This Hit On Brandin Cooks Was Somehow Not Flagged

We may earn a commission from links on this page.

The NFL appears to have completely abandoned its newly-instated helmet rule that caused loads of controversy in the first couple weeks of the preseason. No penalties were called on Tedric Thompson after he nearly took Brandin Cooks head clean off of his body late in the second quarter of Rams-Seahawks.

Brandin Cooks hit

Back in August, the NFL released a quick factsheet on how to determine whether or not a hit was a penalty. There are three things officials look for: 1) If a player lowers his helmet to establish a linear body posture prior to initiating and making contact with the helmet, 2) There is an unobstructed path to his opponent, and 3) The contact was clearly avoidable and the player delivering the blow had other options. It looks like this hit was three for three.

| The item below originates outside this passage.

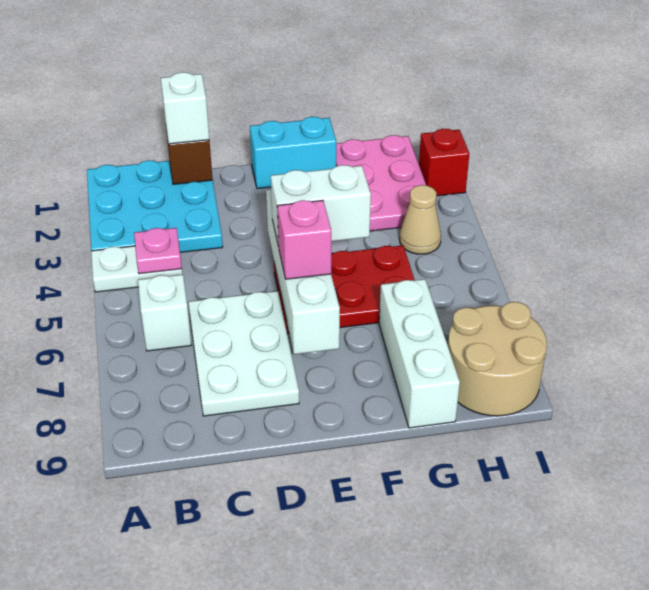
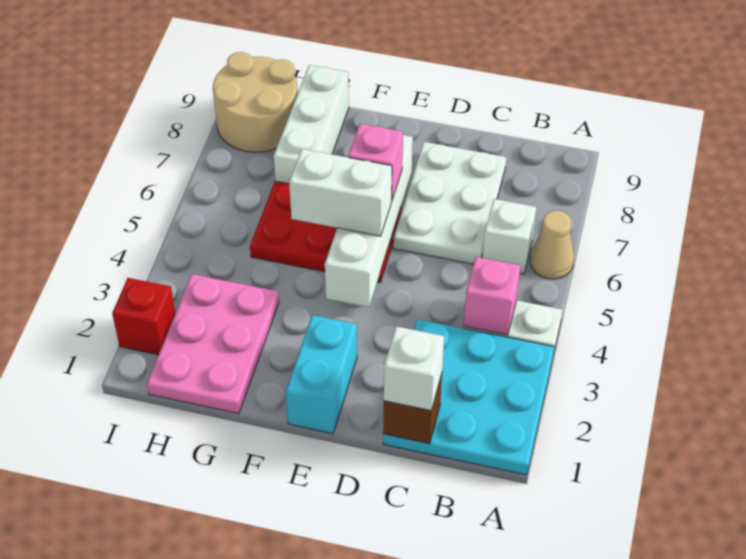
pink plate B4 level 2 -> pink brick B4 level 2
cyan brick E1:F1 level 1 -> cyan brick E1:E2 level 1
tan cone H4 level 1 -> tan cone A6 level 1

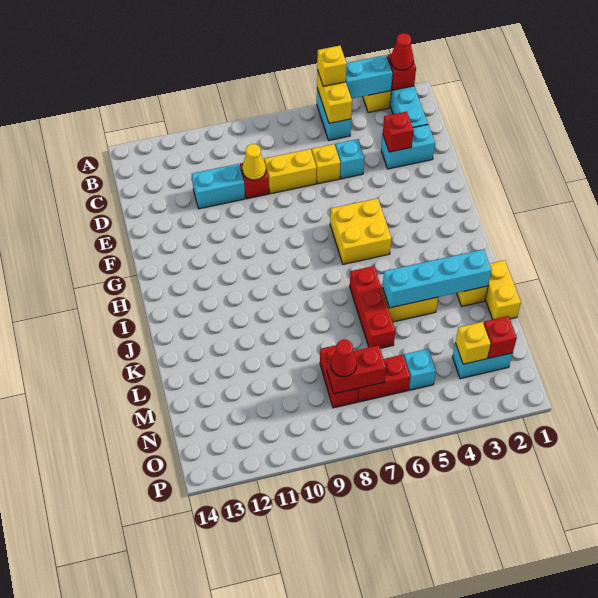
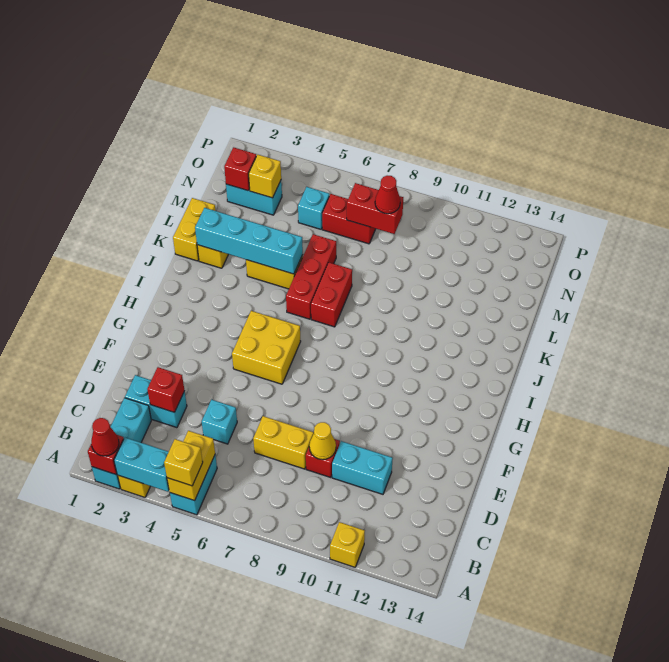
yellow brick D6 level 1 -> yellow brick A11 level 1
red brick M8:N8 level 1 -> red brick J7:K7 level 1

There is an argument that Cooks lowered his head into the hit, which would be the only reason helmet contact was made, but if the spirit of the rule is to protect players—which clearly did not happen here—then why wasn’t something even temporarily called? The flags that flew during the play were for defensive holding, not for anything that happened to Cooks after the catch. Additionally, even if this hit technically falls into a loophole within the system, why does that loophole even exist? Cooks’ body went disturbingly limp after the contact; that shouldn’t be happening. Thankfully for whoever runs the NFL’s PR, Cooks is alive (for now) and was able to walk off the field on his own power.

Advertisement

At some point or another the NFL is going to have to answer for its inconsistent rulings when it comes to the safety of their players. The league can pretend that it has things figured out all they want, but the system keeps coming up broken. Michael Bennett can’t incidentally tip over a quarterback, but Thompson can put a life-threatening hit on another person? That’s exactly what I want to see in my football!